Today in an engineering thermodynamics lecture, the professor gave an example of a gas doing work. We had a cylinder full of helium at a pressure of something like 200 kPa absolute and the valve was opened so that the gas would flow out against the atmospheric pressure until the pressures were equal. Also the cylinder was assumed to be in thermal equilibrium with its surroundings so the temperature of the gas was equal to the temperature of the ambient air. However, the way he calculated the work perturbed me. He said that this was an isobaric process because the gas was expanding against a constant atmospheric pressure. I was under the assumption that an isobaric process means that the working fluid stays at constant pressure throughout the process which is not the case in this expansion. And in this case, the gas pressure is dropping as it leaves the cylinder.
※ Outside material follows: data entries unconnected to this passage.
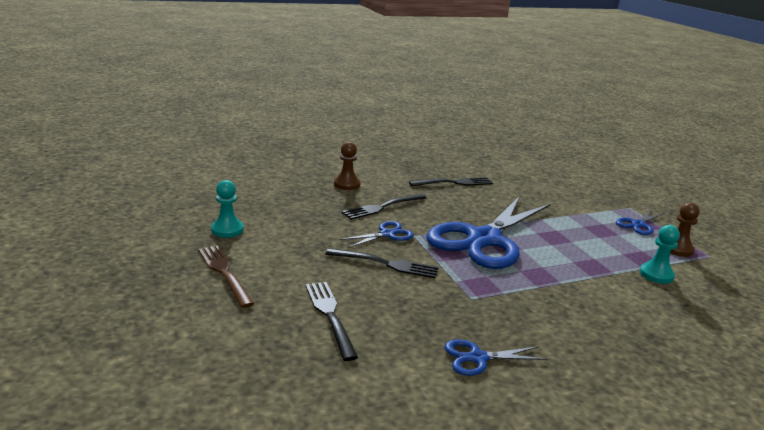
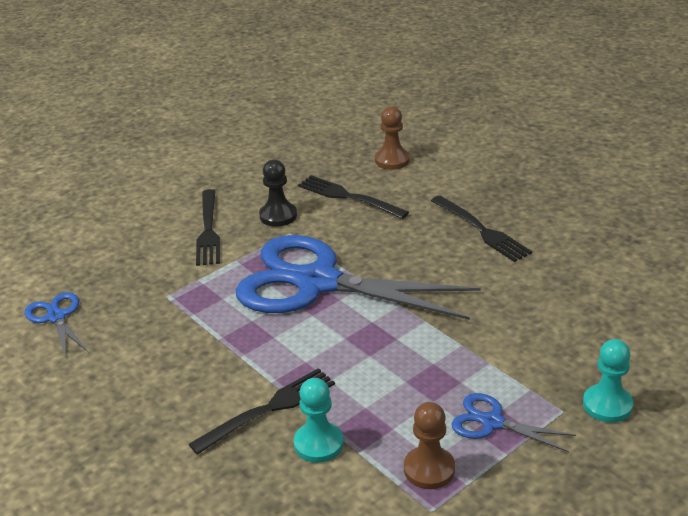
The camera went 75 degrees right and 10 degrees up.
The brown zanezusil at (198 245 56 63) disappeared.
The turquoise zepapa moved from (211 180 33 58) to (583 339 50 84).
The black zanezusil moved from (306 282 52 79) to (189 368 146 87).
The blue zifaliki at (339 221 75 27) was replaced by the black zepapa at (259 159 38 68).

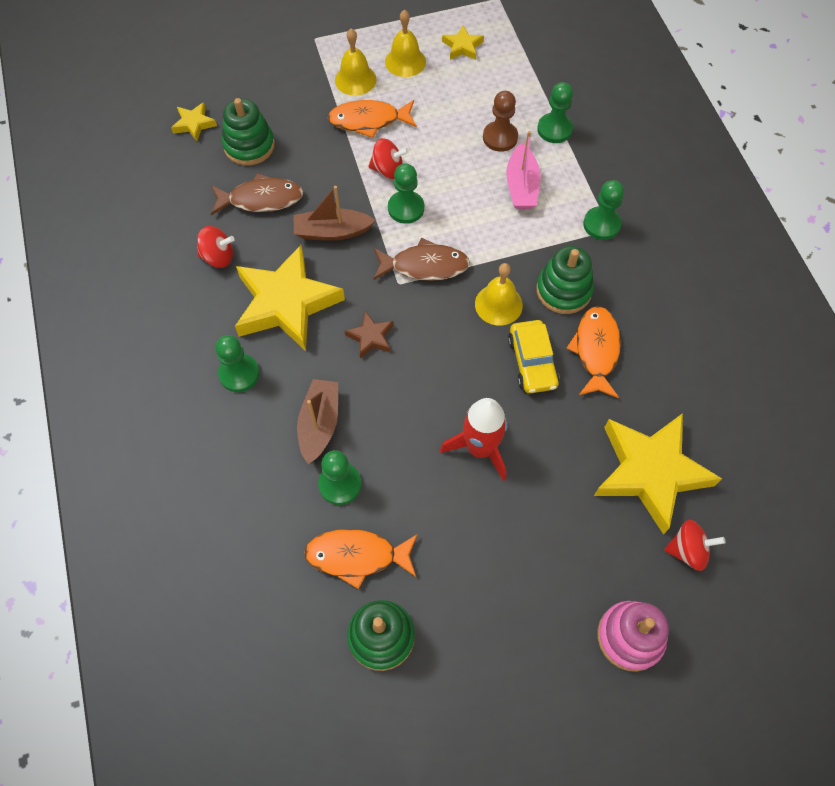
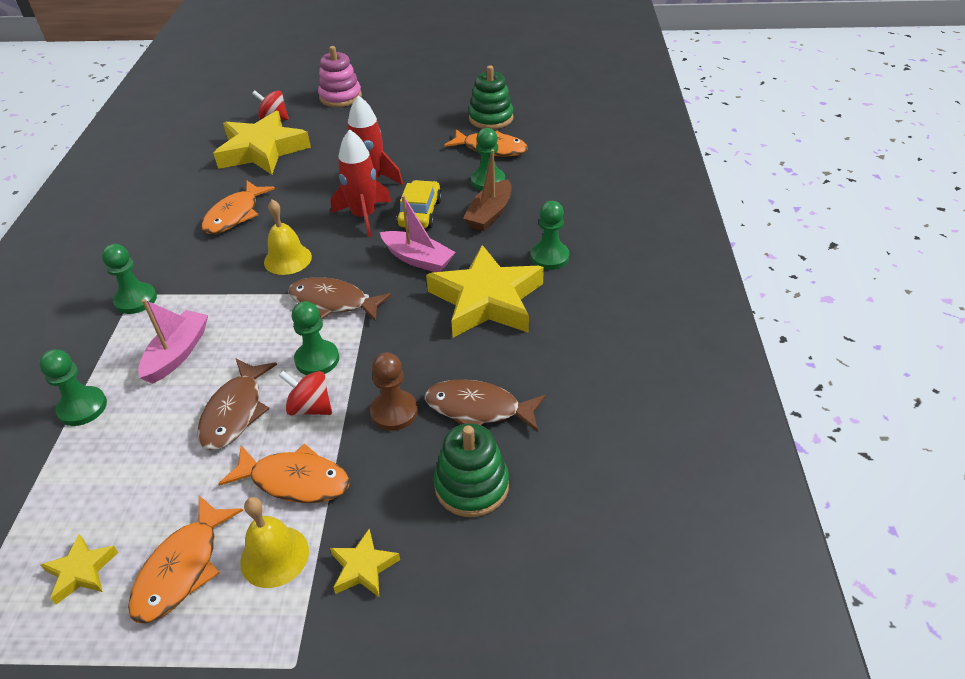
The camera went 160 degrees left and 20 degrees down.
The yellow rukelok moved from (171 102 46 39) to (330 529 70 68).
The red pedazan at (197 226 38 42) disappeared.
The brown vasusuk at (294 186 82 55) disappeared.
The brown rukelok at (344 311 50 48) was replaced by the pink vasusuk at (380 195 75 77).
The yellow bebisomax at (385 10 41 67) was replaced by the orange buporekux at (128 495 115 128).
The brown zepapa moved from (483 91 35 61) to (370 353 48 78).
The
The professor then proceeded to calculate the work as $W = P_\text{atm}\Delta V$. But I didn't think that was right and that simple.
I should also note that the system was modeled as a closed system, so the gas inside the cylinder and the escaping gas were the system.
If this is not an isobaric process why is the work calculated with a constant pressure?
Am I correct, or is the professor?
Best Answer
I feel I could make sense of this if I first consider the system of only the atmosphere. In that case, one assumes the atmosphere is at constant pressure $P_\text{atm}$. The change in volume $\Delta V$ of the atmosphere could be calculated by knowing the initial and final states of the gas in the cylinder, and first calculating the amount ($N$) of gas entering the atmosphere. One could then calculate work by $W=P_\text{atm}\Delta V$.
Not sure if this result could apply to the system of gas originally enclosed in the cylinder. Someone better than me might chime in.